Historyguy99 – Afghanistan:2050

….An Afghanistan confederation sponsored by the members of the Shanghai Cooperation Organization and the United States, survives today, in the old territory of the Northern Alliance and in the enclaves of Tajik, Baluchi, and Hazara. This area encompassed most of the oil and gas reserves and where many discoveries of lithium deposits were found. The foundation for this confederation came from the efforts of the United States to provide what some had dubbed, “Diplomacy by cruise missile.” This strategy is the threat of conventionally assured destruction via missiles and bombs if the Pashtun government violates the rules of the armistice, by undermining or attacking the non-Pashtun areas or sponsoring any kind of global terrorist camps.

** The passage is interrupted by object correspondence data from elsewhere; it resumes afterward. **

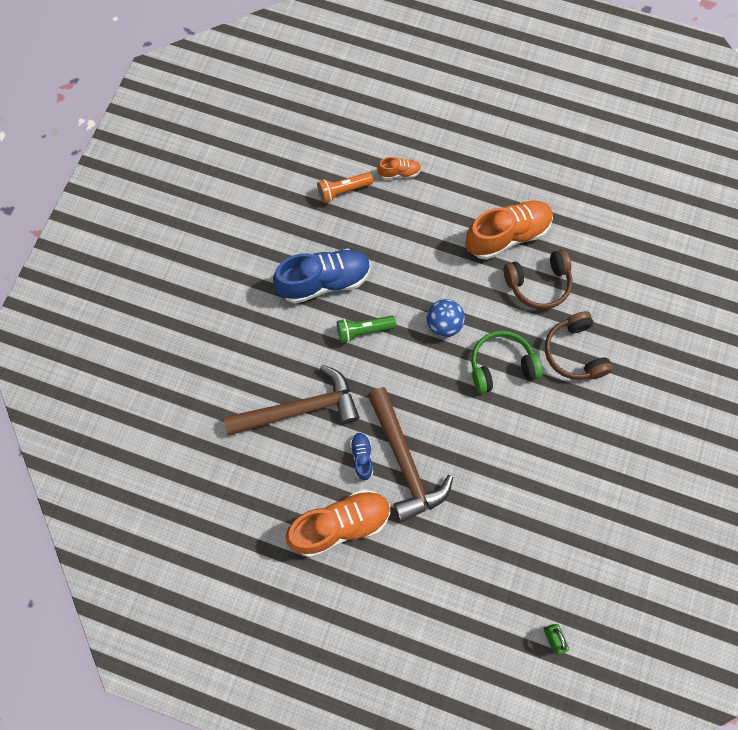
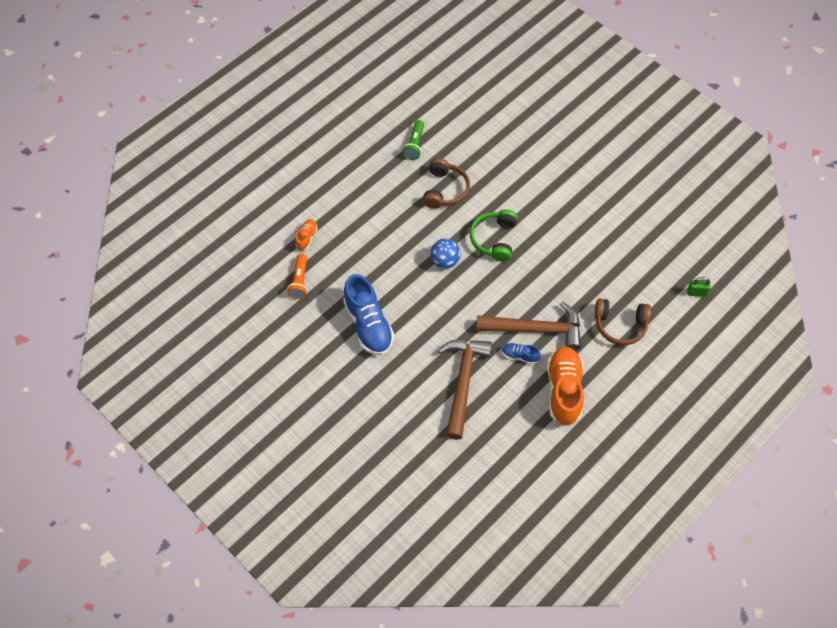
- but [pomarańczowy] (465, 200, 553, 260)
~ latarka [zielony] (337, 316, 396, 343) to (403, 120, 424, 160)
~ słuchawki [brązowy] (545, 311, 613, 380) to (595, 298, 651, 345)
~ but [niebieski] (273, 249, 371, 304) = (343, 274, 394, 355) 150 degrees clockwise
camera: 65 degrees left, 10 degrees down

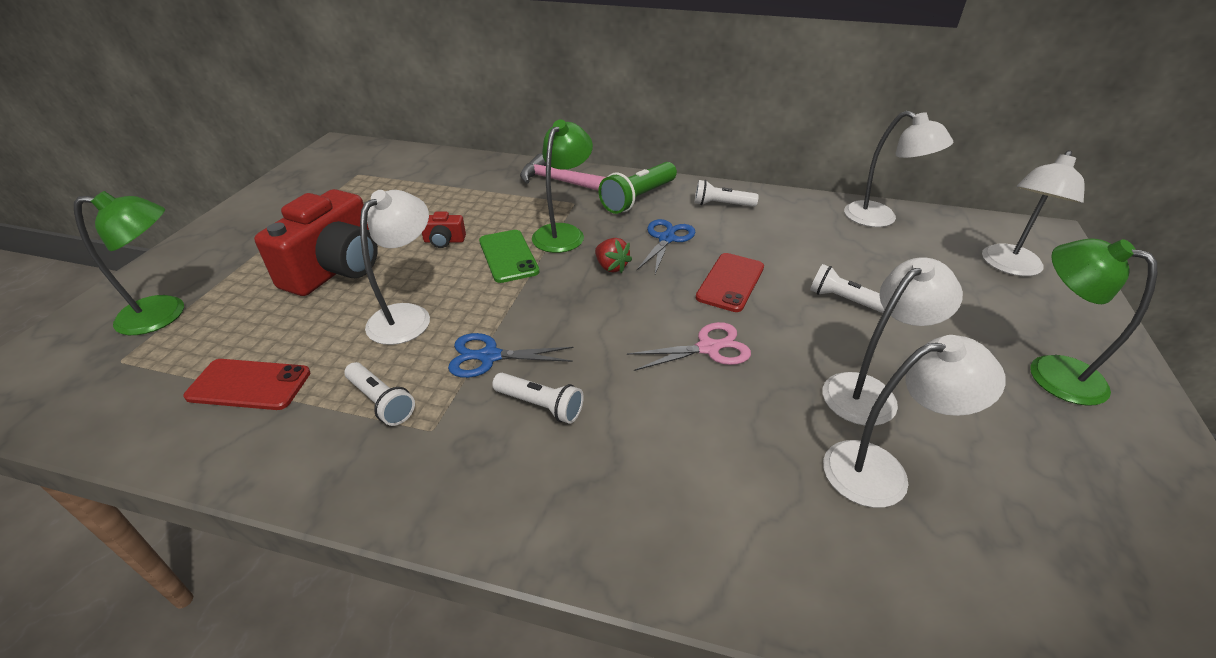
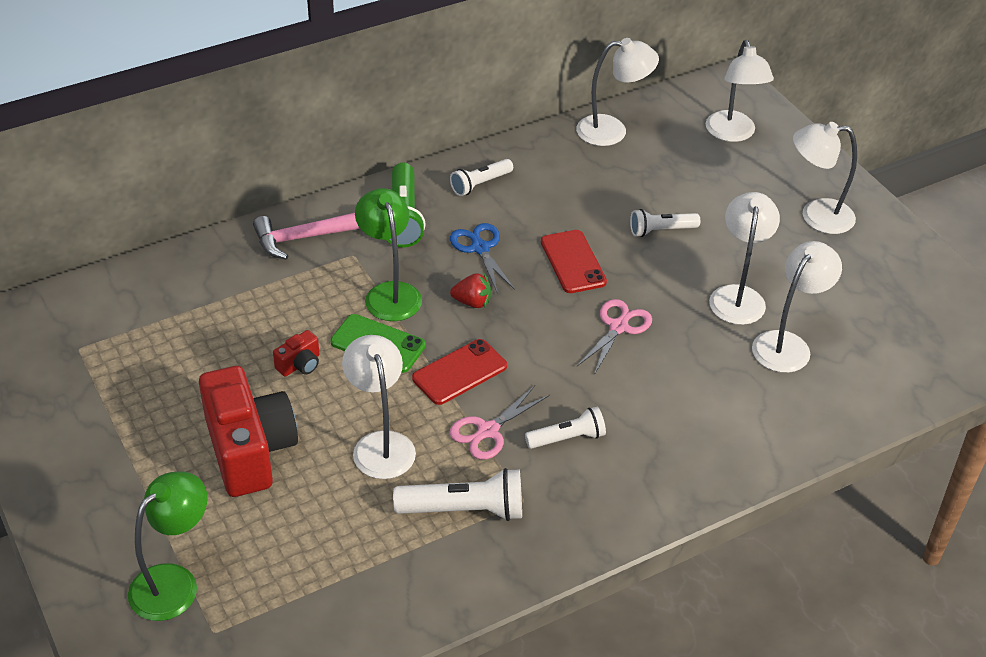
~ telefon [czerwony] (183, 359, 310, 410) to (412, 339, 507, 405)
~ nożyczki [niebieski] (448, 333, 574, 378) to nożyczki [różowy] (449, 385, 550, 460)
~ lampka [zielony] (1030, 238, 1157, 406) to lampka [biały] (793, 122, 857, 234)
~ latarka [biały] (344, 362, 415, 426) = (393, 468, 522, 521) x1.55
camera: 45 degrees left, 5 degrees up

The only caveat to this arraignment was that it gave an enormous boost to those elements who believed that they had defeated the infidels. Within two years of the brokered armistice other pan-Islamic fundamentalist groups taking heart in the perceived defeat of modernity, began to strike at the more moderate Gulf States and across Africa. The United States had entered into a period of isolationism brought on by extended long term unemployment and falling revenues that caused a drastic cutback in military spending after the collapse of the dollar as the foreign reserve currency.